While the diocese is bankrupt, its 58 parishes are not, and abuse victims want to pursue their lawsuits against them.
Attorneys for the diocese have said all civil trials must be delayed to prevent damages awards from the first few trials from wiping out the diocese, leaving nothing for other victims.
An attorney for the victims, Thomas Neuberger, tried to shift the focus from the impact the trials would have on the diocese to the harm that preventing them would have on the victims.
“We’ll prove individual survivors who have lived up to the present will be egregiously injured if they lose the right to take the stand and unburden themselves of the nightmare that has been plaguing them for up to 50 years,” he said.
A lawyer for the diocese said the victims have had their chance to tell their stories, including through depositions.

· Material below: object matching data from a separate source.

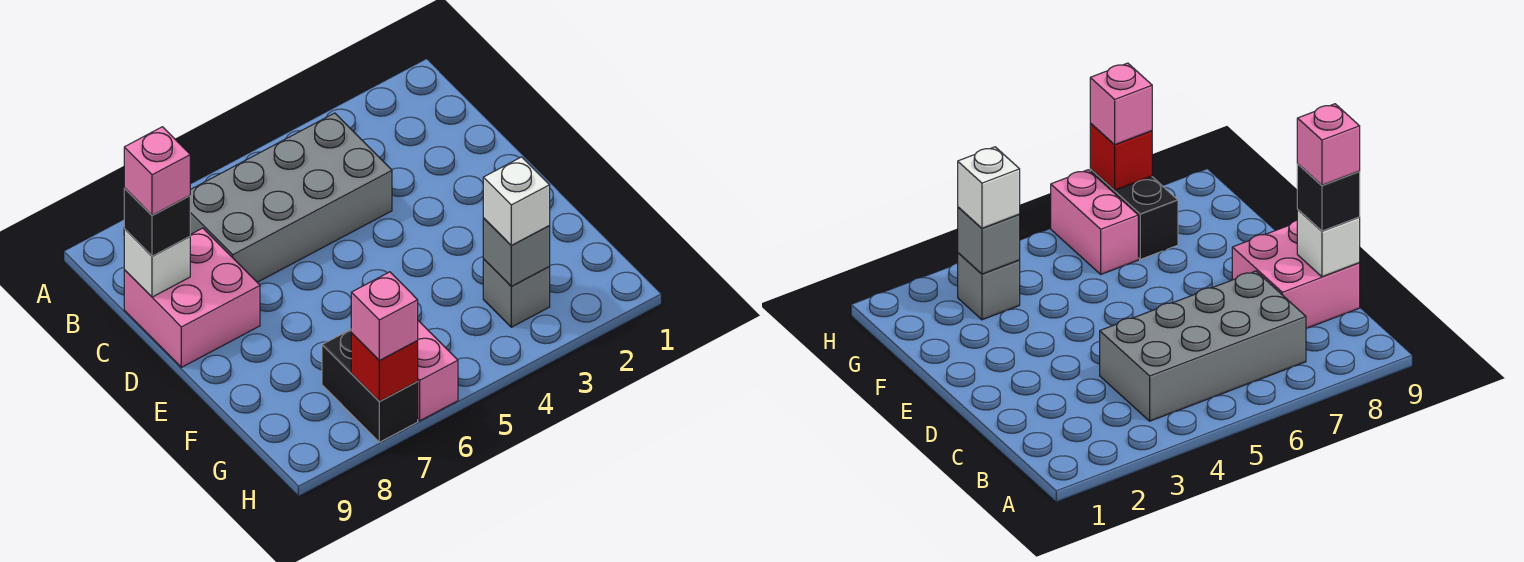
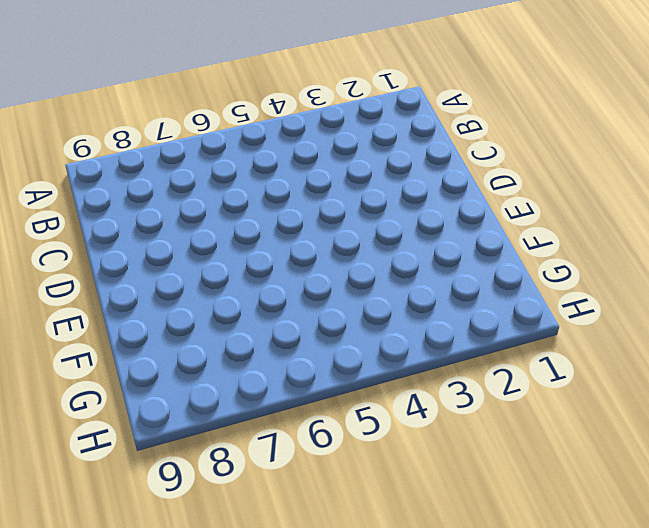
none -> grey brick B4:C7 level 1
none -> pink brick C8:D9 level 1
none -> grey brick G3 level 1

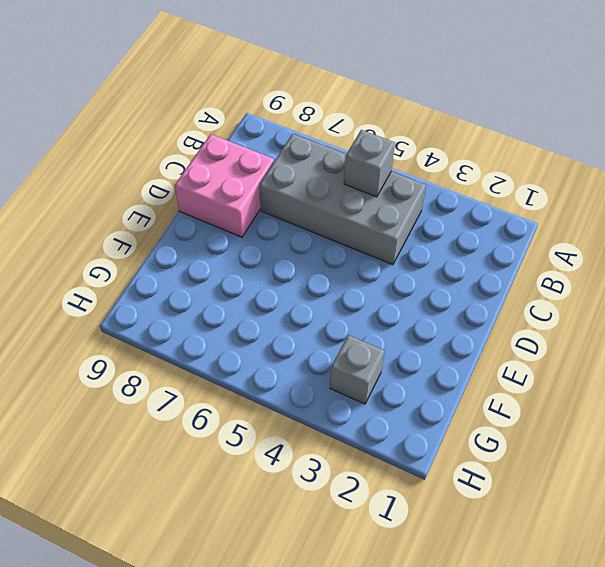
grey brick B5 level 2 -> grey brick G3 level 2
none -> pink brick G6:H6 level 1
none -> black brick G7:H7 level 1
none -> white brick C9 level 2

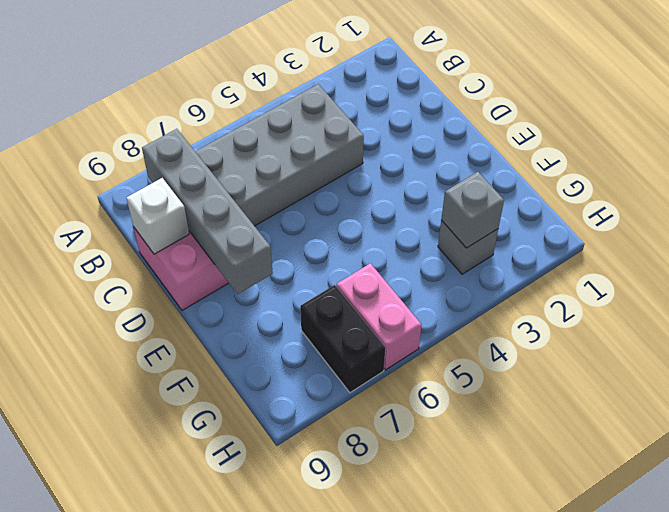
grey brick B8:E8 level 2 -> none
none -> red brick H7 level 2
none -> black brick C9 level 3
none -> white brick G3 level 3

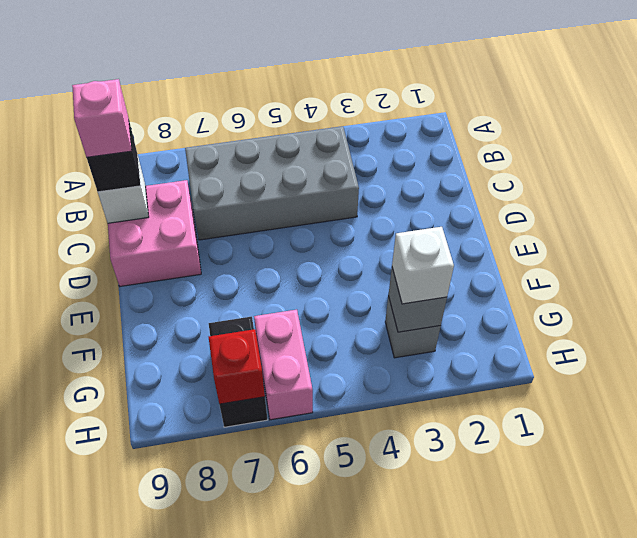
none -> pink brick H7 level 3

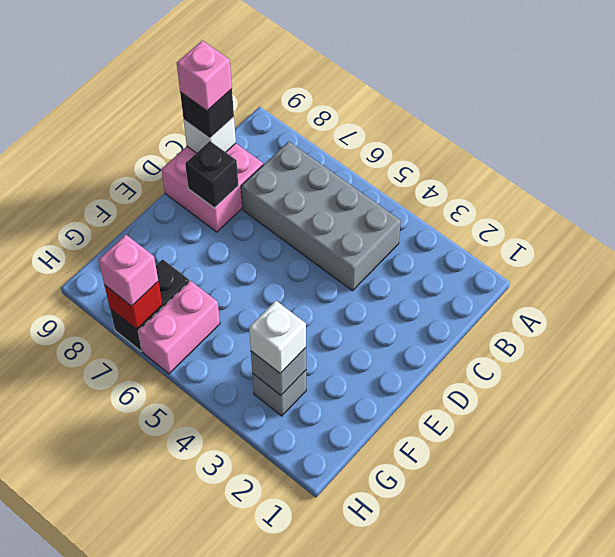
black brick D8 level 2 -> none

One victim, Michael Schulte, told the court through video testimony of the abuse he suffered as a child during an overnight stay in a Philadelphia hotel room in the 1960s with Francis DeLuca, a priest who has been defrocked.
After going to sleep in his own bed in pajamas packed by his mother, Schulte described through tears how he was awakened by a “sweaty” weight on his back.
“I just couldn’t get this person off me,” he said.
An expert witness for the victims told the court that denying the trials would prevent proper healing for the victims.
“It’s a way for them to validate that it did happen and it wasn’t their fault,” said Carol Tavani, a board-certified neuropsychiatrist. “No trial, no validation. No validation, no justice. That’s the process mentally.”